革のスーツケースにして、大きさに不相応なる大型の金具及び把手《ハンドル》を備《そな》え居り、その蓋を開きみたるに、長さ二尺ばかりの杉角材が四本と古新聞紙が詰めありたる外《ほか》めぼしきものも、手懸《てがか》りとなるものも見当らず。
一方、前記要保護人は、収容後十時間を経《へ》るも未だ覚醒《かくせい》せず、体温三十五度五分、脈搏《みゃくはく》五十六、呼吸十四。その他著しき異状を見ず。引続き監視中なり。――”
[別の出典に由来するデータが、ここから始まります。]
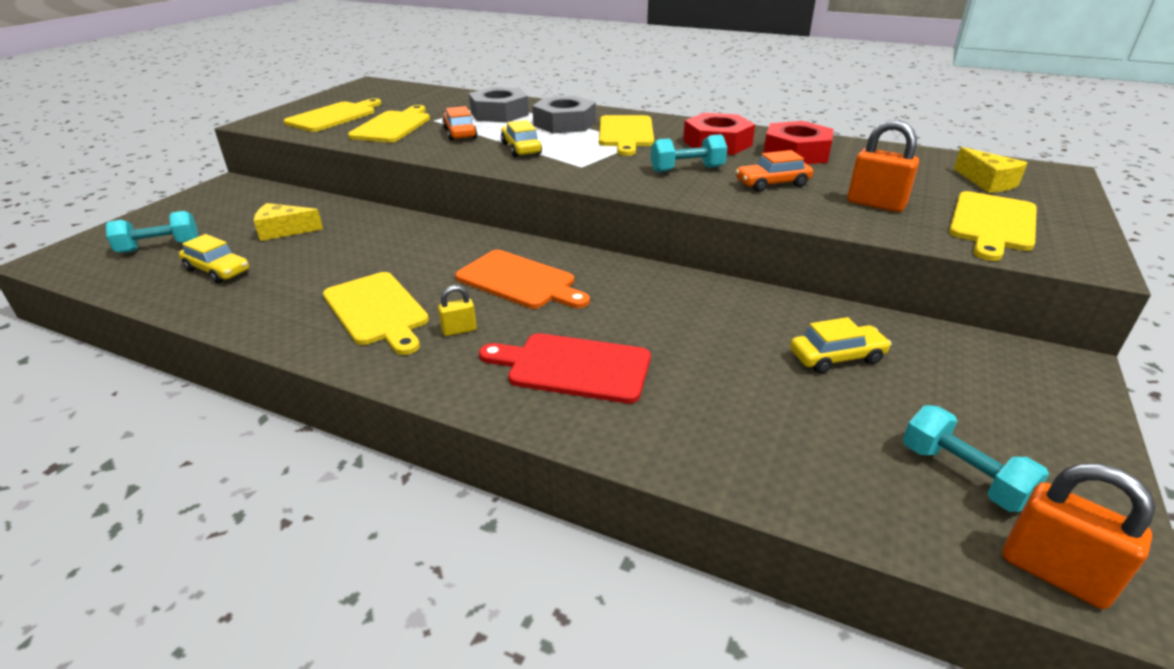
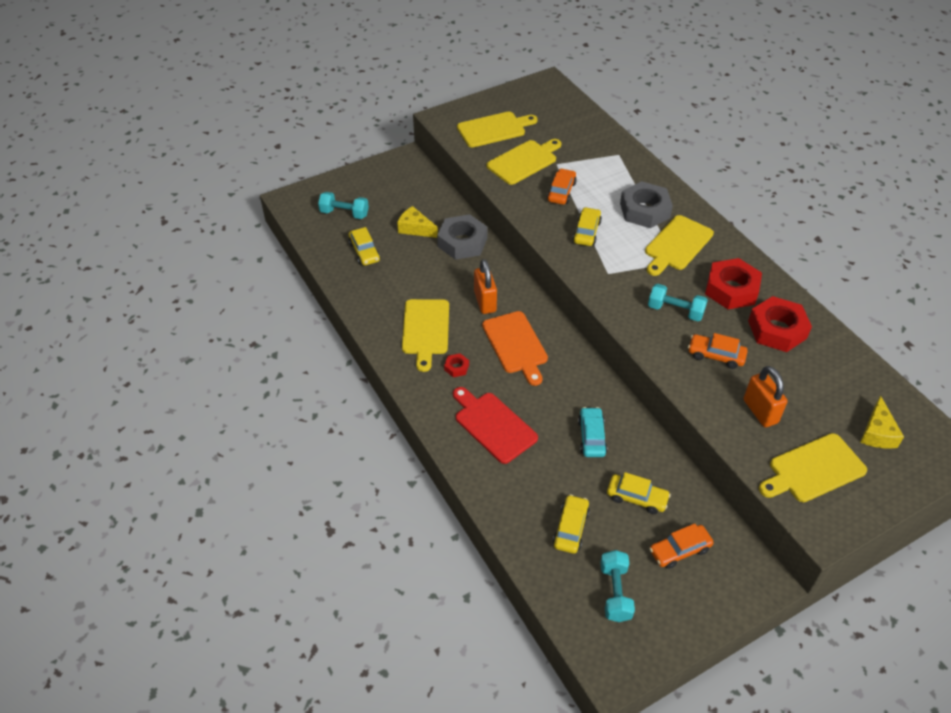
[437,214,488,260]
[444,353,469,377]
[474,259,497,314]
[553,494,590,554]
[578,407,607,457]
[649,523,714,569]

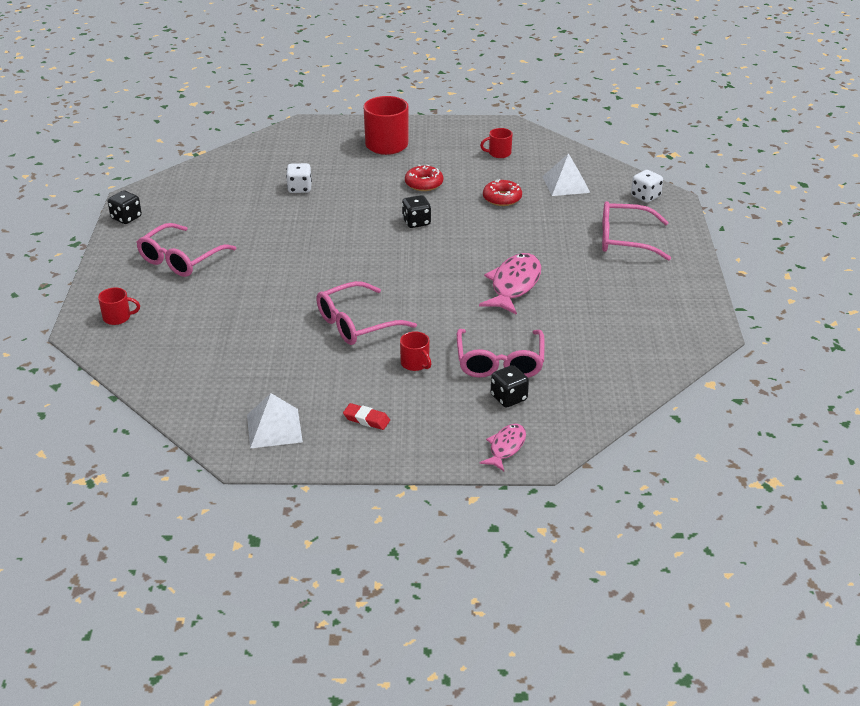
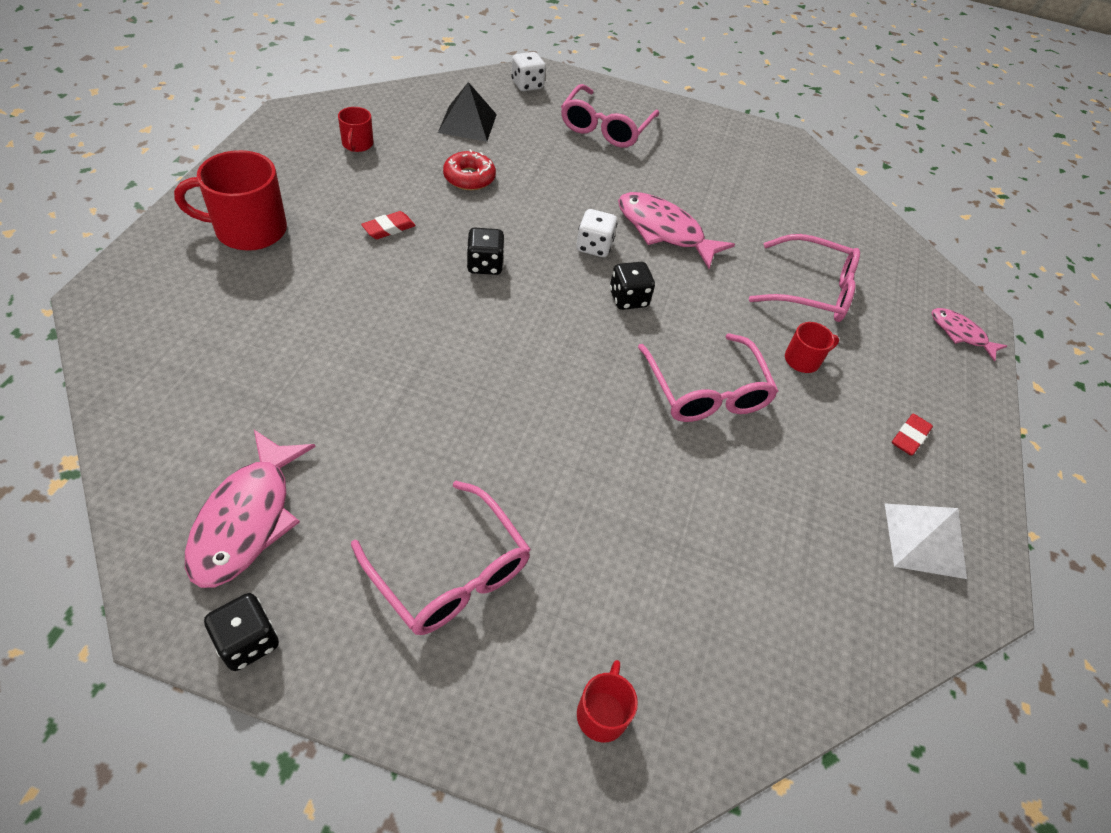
[185,430,316,588]
[361,211,416,239]
[438,82,497,142]
[576,209,618,257]
[610,262,655,310]

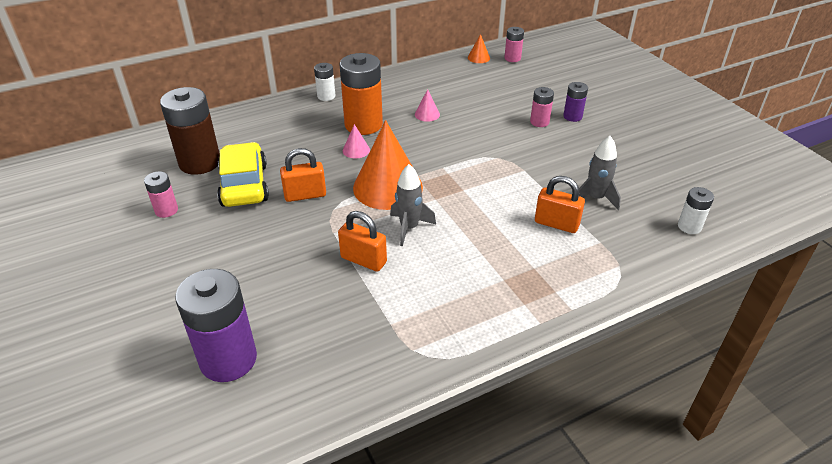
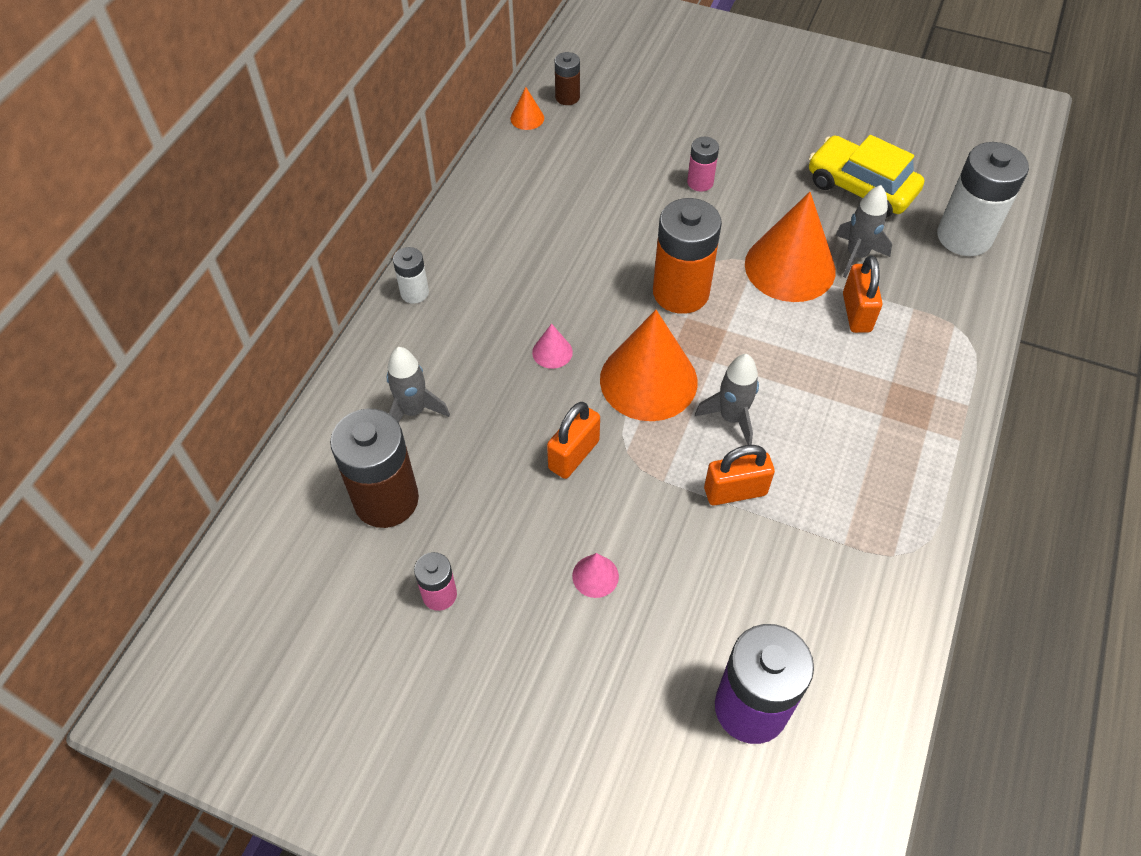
[387,347,450,423]
[555,52,580,105]
[572,553,619,598]
[653,198,722,314]
[745,192,836,302]
[809,135,924,218]
[843,255,882,333]
[937,142,1029,256]
[563,82,588,122] (first image)

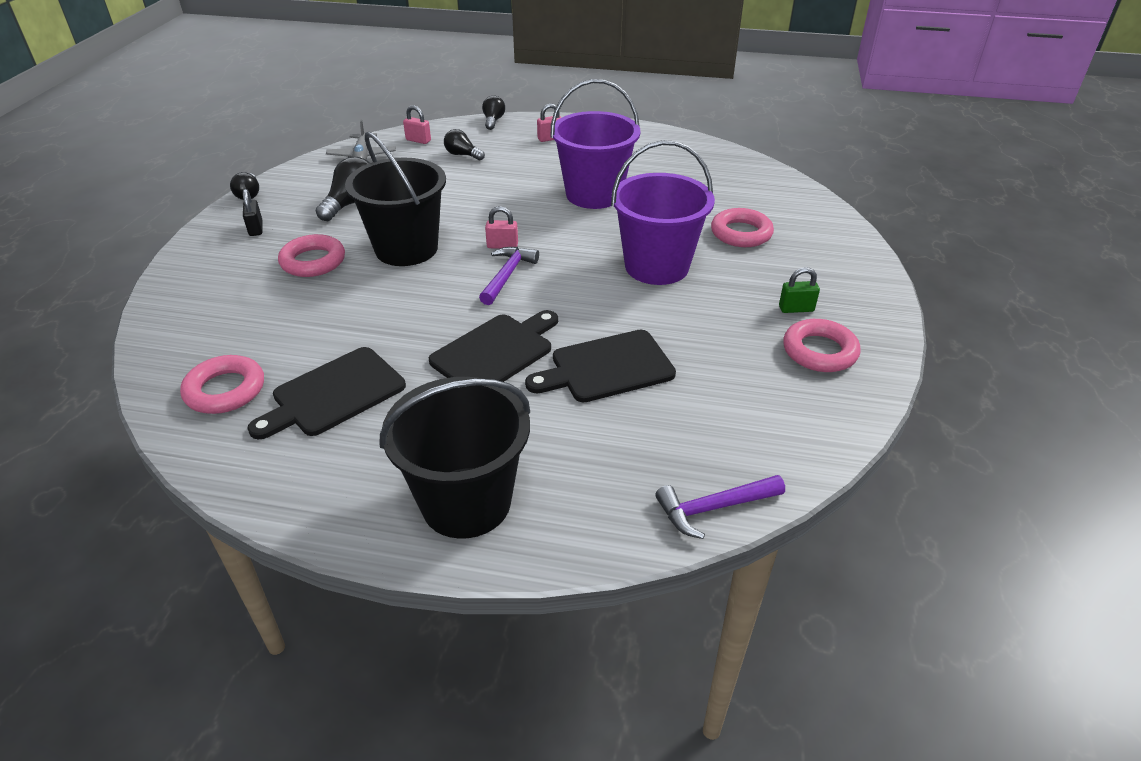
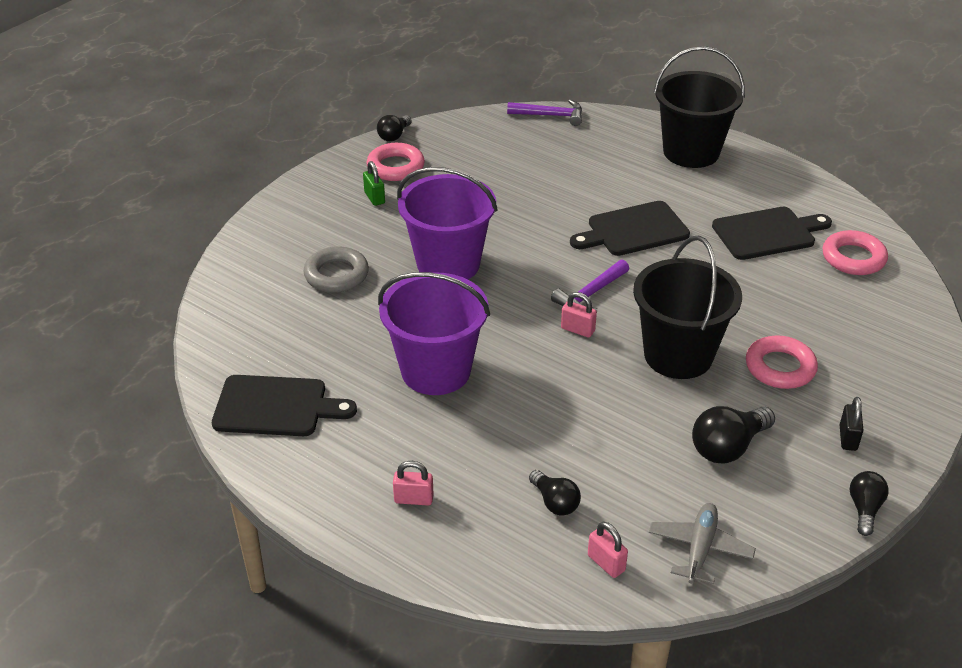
[212,375,357,436]
[303,246,369,293]
[363,161,385,206]
[377,115,412,141]

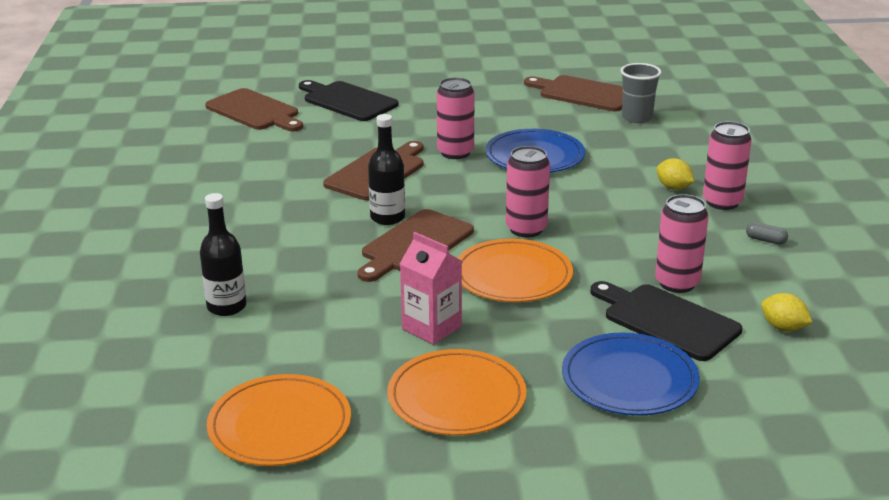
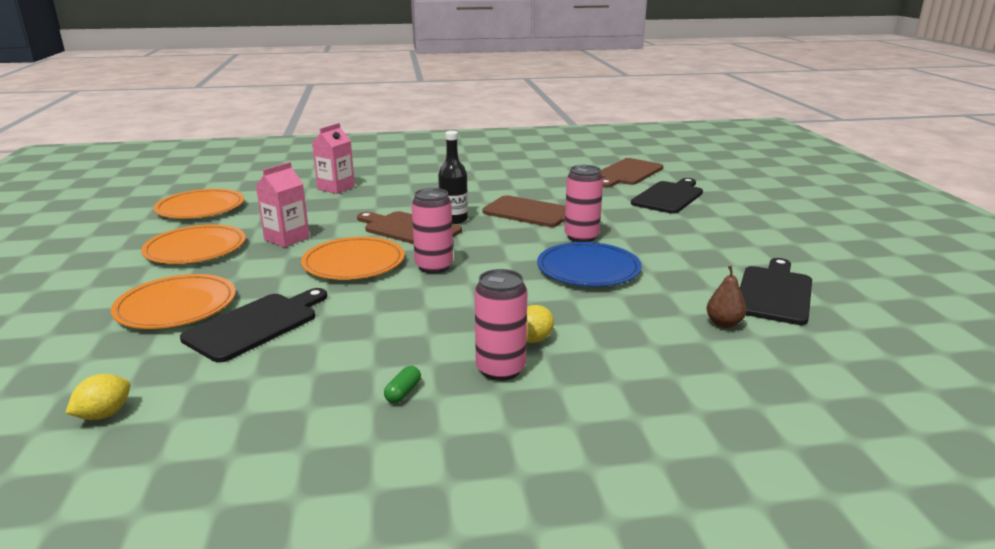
[65,374,130,420]
[111,274,236,329]
[312,123,355,194]
[384,366,421,403]
[706,266,746,328]
[740,258,812,325]
[655,194,709,293] (first image)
とあったので、課長はそれと気付き、立去った臼井青年の後を課員に追わせたが、遂に彼の姿を見つけることが出来なかった。課長としては、果して目白署に保護中の当人と赤見沢博士とが同一人だかどうかは不明だが、年齢《とし》がちょうど博士と合うので、損《そん》と思っても、行ってみてはどうかと臼井にすすめるつもりだったのである。
研究生すみれ嬢
臼井は、ぼんくらではなかったと見え、その足ですぐ目白署を訪ねている。
やっぱり、赤見沢博士であった。
彼は署の電話を借りて、とりあえず目賀野に知らせた。目賀野は愕《おどろ》いて、すぐ博士を引取りに行くからといった。